Science of sleep: Why a good night's rest gets harder with age
It's well known that getting a good night's sleep becomes more difficult as we age, but the underlying biology for why this happens has remained poorly understood.
A team of US scientists has now identified how the brain circuitry involved in regulating sleepfulness and wakefulness degrades over time in mice, which they say paves the way for better medicines in humans.
"More than half of people 65 and older complain about the quality of sleep," Stanford University professor Luis de Lecea, who co-authored a study about the finding published Thursday in Science, told AFP.
Research has shown that sleep deprivation is linked to an increased risk of multiple poor health outcomes, from hypertension to heart attacks, diabetes, depression and a build up of brain plaque linked to Alzheimer's.

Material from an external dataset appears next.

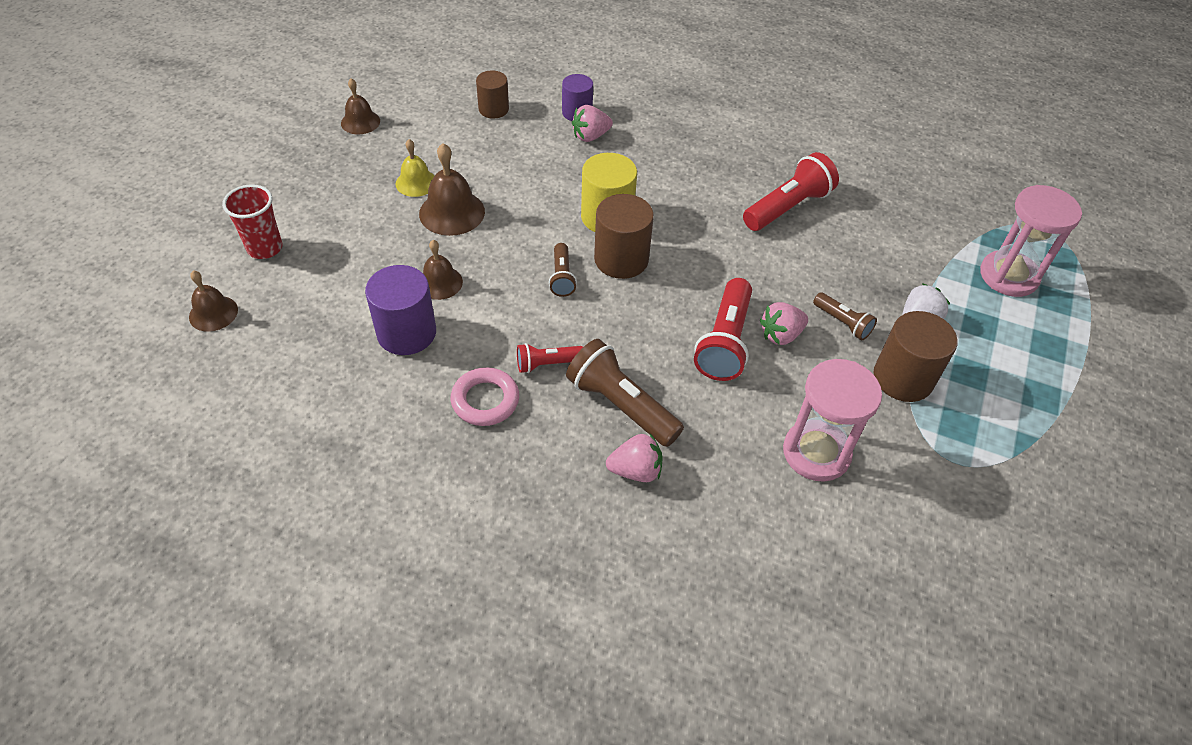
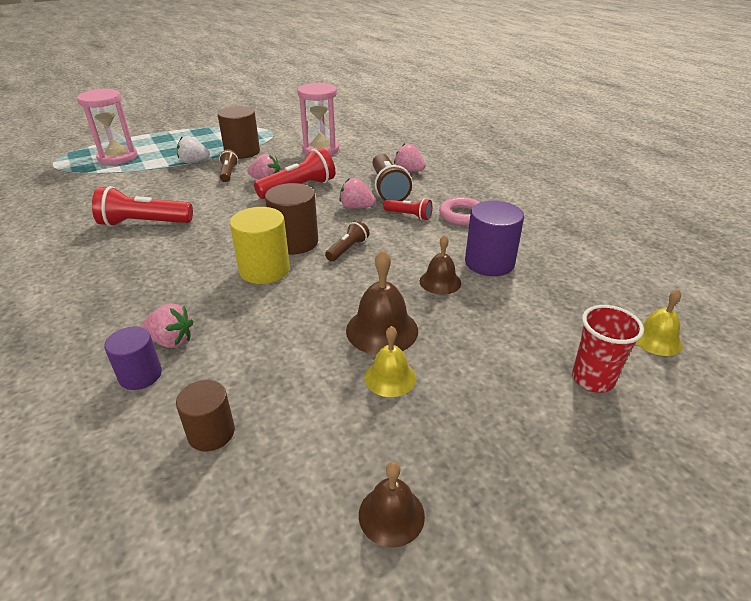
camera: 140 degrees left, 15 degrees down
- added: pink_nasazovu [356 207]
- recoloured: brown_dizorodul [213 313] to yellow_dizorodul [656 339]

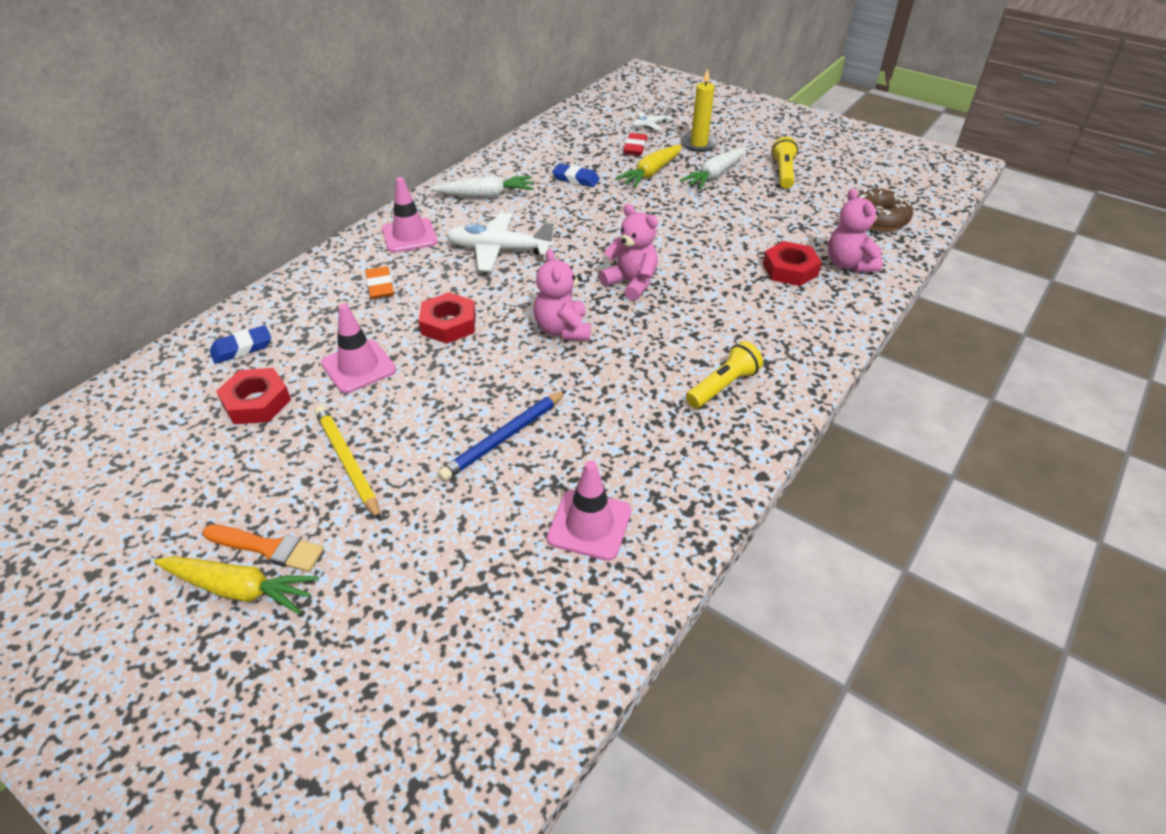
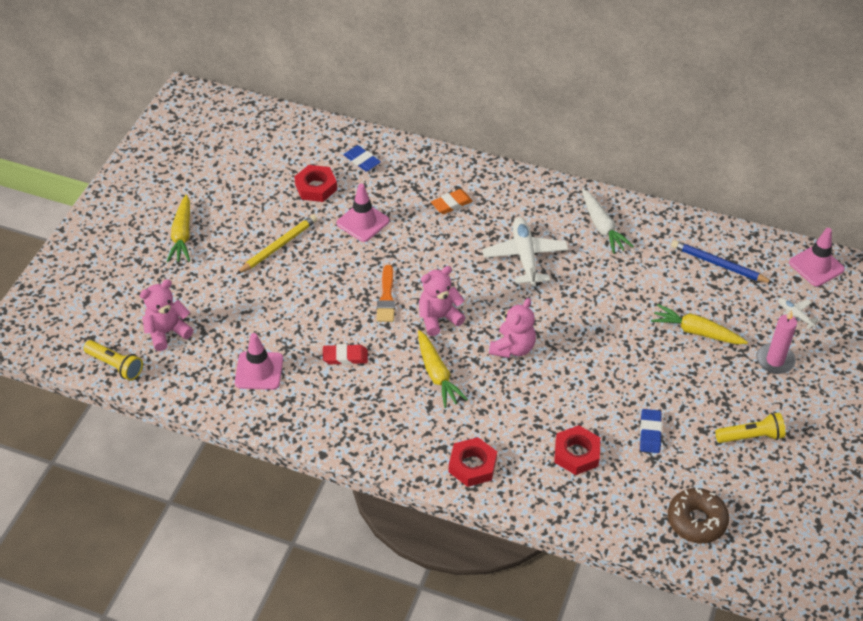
camera: 75 degrees right, 5 degrees up
- moved:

Insomnia is often treated with a class of drugs known as hypnotics, which include Ambien, but these don't work very well in the elderly population.
For the new study, de Lecea and colleagues decided to investigate hypocretins, key brain chemicals that are generated only by a small cluster of neurons in the brain's hypothalamus, a region located between the eyes and ears.
Of the billions of neurons in the brain, only around 50,000 produce hypocretins.
In 1998, de Lecea and other scientists discovered that hypocretins transmit signals that play a vital role in stabilizing wakefulness.
Since many species experience fragmented sleep as they grow old, it's hypothesized that the same mechanisms are at play across mammals, and prior research had shown degradation of hypocretins leads to narcolepsy in humans, dogs and mice.
The team selected young (three to five months) and old mice (18 to 22 months) and used light carried by fibers to stimulate specific neurons. They recorded the results using imaging techniques.
What they found was that the older mice had lost approximately 38 percent of hypocretins compared to younger mice.
They also discovered that the hypocretins that remained in the older mice were more excitable and easily triggered, making the animals more prone to waking up.
This might be because of the deterioration over time of "potassium channels," which are biological on-off switches critical to the functions of many types of cells.
"The neurons tend to be more active and fire more, and if they fire more, you wake up more frequently," said de Lecea.
Identifying the specific pathway responsible for sleep loss could lead to better drugs, argued Laura Jacobson and Daniel Hoyer, of Australia's Florey Institute of Neuroscience and Mental Health, in a related commentary article.
Current treatments, such as hypnotics, "can induce cognitive complaints and falls," and medicines that target the specific channel might work better, they said.
These will need to be tested in clinical trials -- but an existing drug known as retigabine, which is currently used to treat epilepsy and which targets a similar pathway - could be promising, said de Lecea.